2009-10-25 09:12:30 | 麗夢小説『向日葵の姉妹達』
 戦いはやはり圧倒的だった。
 所詮下級夢魔如きでは、麗夢、アルファ、ベータの三位一体に付け入る事は出来ないのだ。
 だが、麗夢は普段とは違う、妙な違和感を覚えていた。
 普通、夢魔は統制の取れた動きなどしない。
 下級夢魔ほど、とにかく数を頼んでひたすら突っこんで来る事しか知らないものだ。
 だからこそ麗夢達も全力で迎え撃ち、その悉くを返り討ちにして、極短時間で制夢権とでも言うべき秩序を回復するのである。
 だが、この夢魔達は、うち払ってもなぎ倒しても、一向に数が減った気がしないのだった。
 そればかりか、どうやら無理押ししてこない。
 普通はまるで無秩序に塊になって剣の前に飛び込んでくる彼らが、信じられないことに幾つかの集団に別れ、互いに連携を取りつつ左右上下とあらゆる方角から麗夢達を狙ってくる。
 その上、決して深入りしない。
 全滅するまで突撃を止めないのが普通なのに、ちょっと麗夢達に当たるやたちまち身を翻して逃げ散ってしまう。
 間髪を入れず次の夢魔の一団が襲いかかってくるので気づかなかったが、今や、夢魔達が高度な指揮系統を保ちつつ、ある目的を持って麗夢達に向かってきていると考えるしかなかった。
 その目的とは、どう見ても「時間稼ぎ」以外にあり得ないのである。
 佐緒里=ROMは、宣言通り麗夢をこの夢に釘付けにし、その間に本体である肉体を破壊しようと、動き始めたのだ。
 それにしても、死夢羅の他に、このように夢魔達を操るものが現れようとは、麗夢には意外でもあり、恐ろしくもあった。もちろん負ける気はしないものの、これからこのような敵が増えると、やっかいであることには違いない。
(それはこちらの思惑通りではあるけれど……)
 時間稼ぎは麗夢の目的でもある。
 後は榊の手腕に期待するより無い。
 麗夢は一体を横様に薙ぎ払い、返す刀にもう一方を突き殺しながら、チラと背後の二人に目をやった。
 どういう経緯があったのか知らないが、シェリーはすっかりROMを信じ、その腕の中に抱え込まれている。
 ROMはROMで、シェリーの身体をしっかり抱き、時折流れ弾のように飛んでくる夢魔からガードしているようだ。
 どうやら下級夢魔程度ならROMにもどうにか出来ると見えて、今のところ二人とも無事である。
 麗夢はその事に安堵しつつ、このROMをどうしたものか、思案せざるを得なかった。
(生かすのか、倒すのか……)
 目の前の佐緒里=ROMは明らかにバグが修正されないまま夢魔に汚染されてしまったプログラムである。
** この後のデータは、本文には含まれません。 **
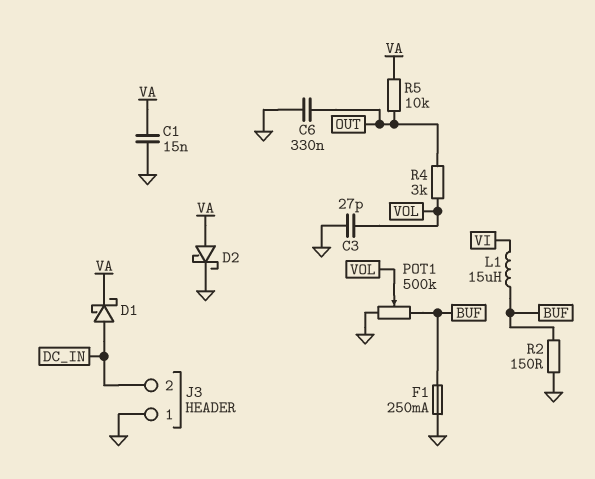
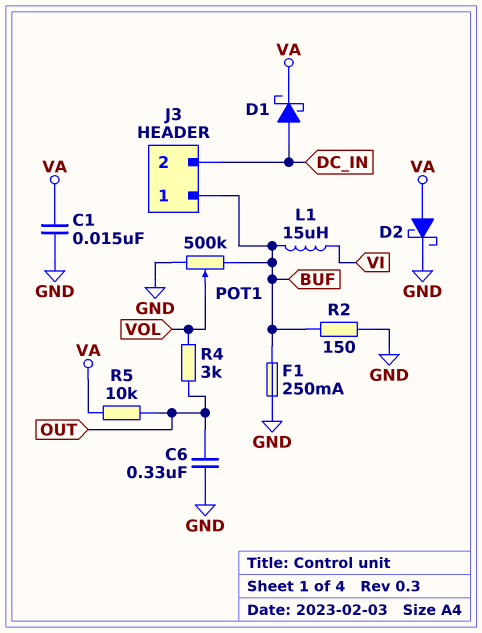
C3: 27pF (GND, VOL) -> none
J3 pin 1: GND -> BUF

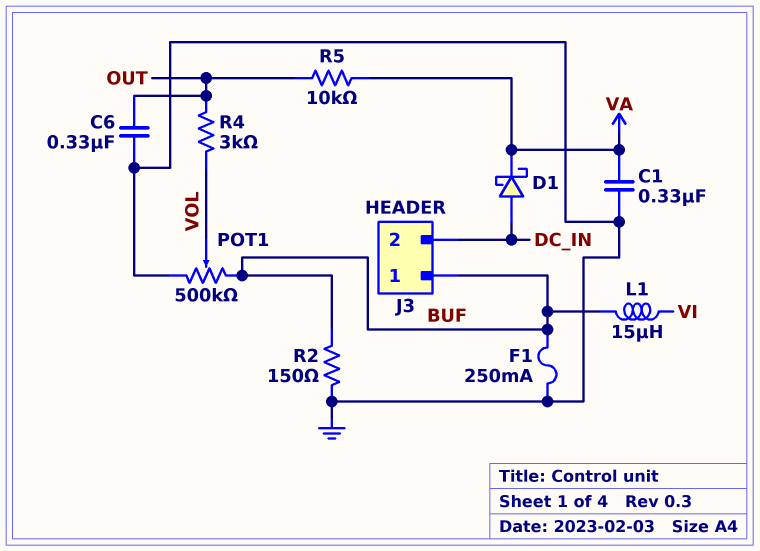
C1: 15nF (GND, VA) -> 330nF (GND, VA)
D2: schottky (A VA, K GND) -> none

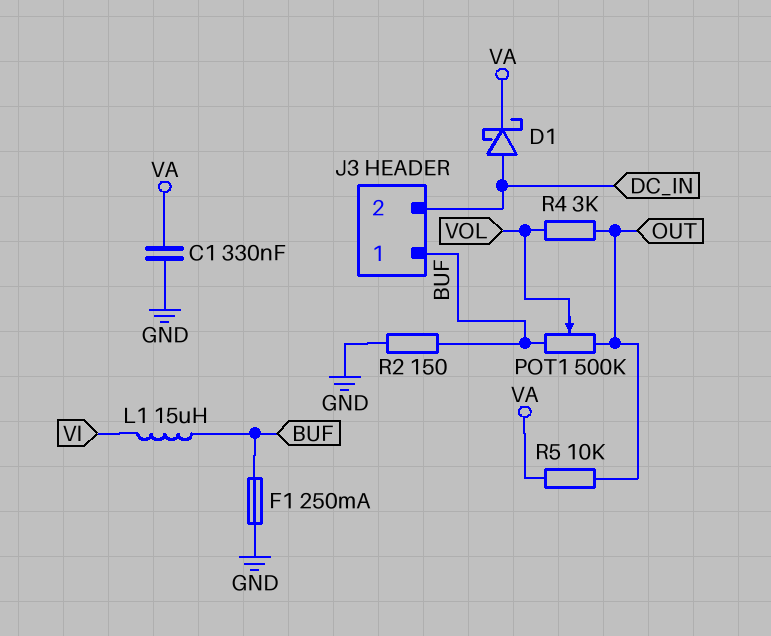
C6: 330nF (GND, OUT) -> none
POT1: 500k (BUF, GND, wiper VOL) -> 500k (BUF, OUT, wiper VOL)

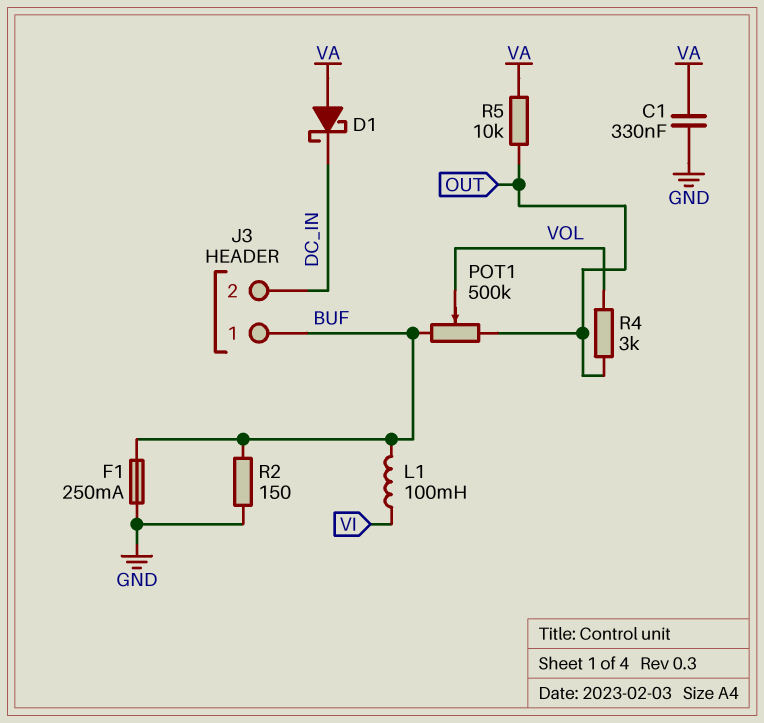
D1: schottky (A DC_IN, K VA) -> schottky (A VA, K DC_IN)
L1: 15uH (BUF, VI) -> 100mH (BUF, VI)

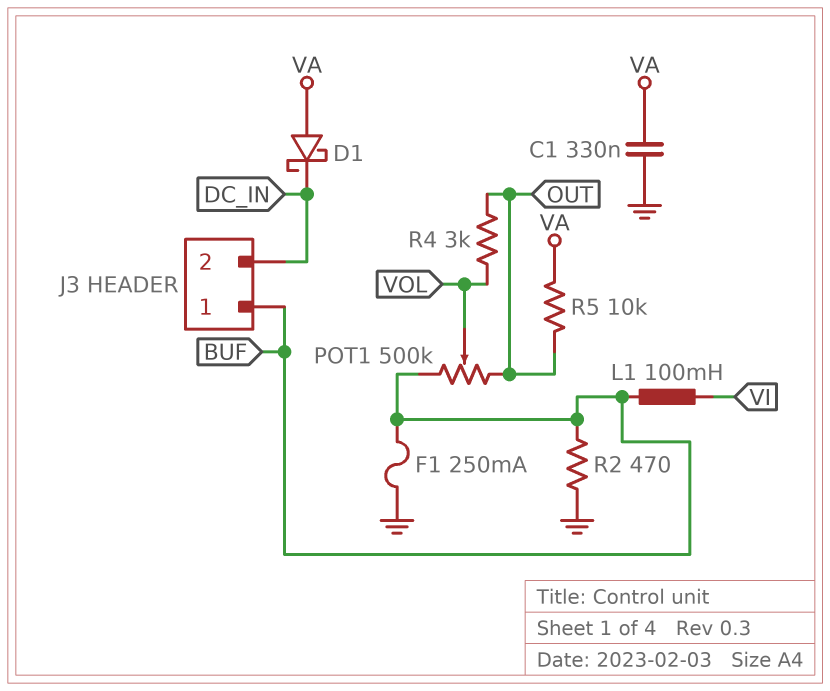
R2: 150 (BUF, GND) -> 470 (BUF, GND)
もう消去以外に手はないだろう。
 だが、後ろのROMははたしてどうか。
 シェリーの夢に入るとき、途中からではあったが、シェリーを巡る一幕は麗夢も見ている。その中で、このROMは確かに自分の欠点、屋代修一のプログラムミスで生じてしまったバグを、自ら修正しようとしているように感じられた。
 失敗をバネにより良くなろうと言うのは、人間でも同じ事だ。
 即ち、このROMは一段と人間に、屋代修一が望んだものになりつつあると言えるのではないか?
 でも、既にその肉体がこの形になってしまった今、彼女を助ける術があるのかどうか、麗夢にも明確には判らなかった。
 鬼童、あるいはヴィクターなら何かいい知恵があるかも知れないのだが。
 麗夢はひたすら考え続け、こうなったらなるようにしかならない、と思い切った。
 中に充満した瘴気を消し去れば、あるいは元の通りになるかも知れない。
 そうなればなったでやっかいなことには変わりないが、それでも良いと、麗夢は思った。
 こうして戦いはなおも続く。
 その終止符が打たれるまで、後五分もないはずであった。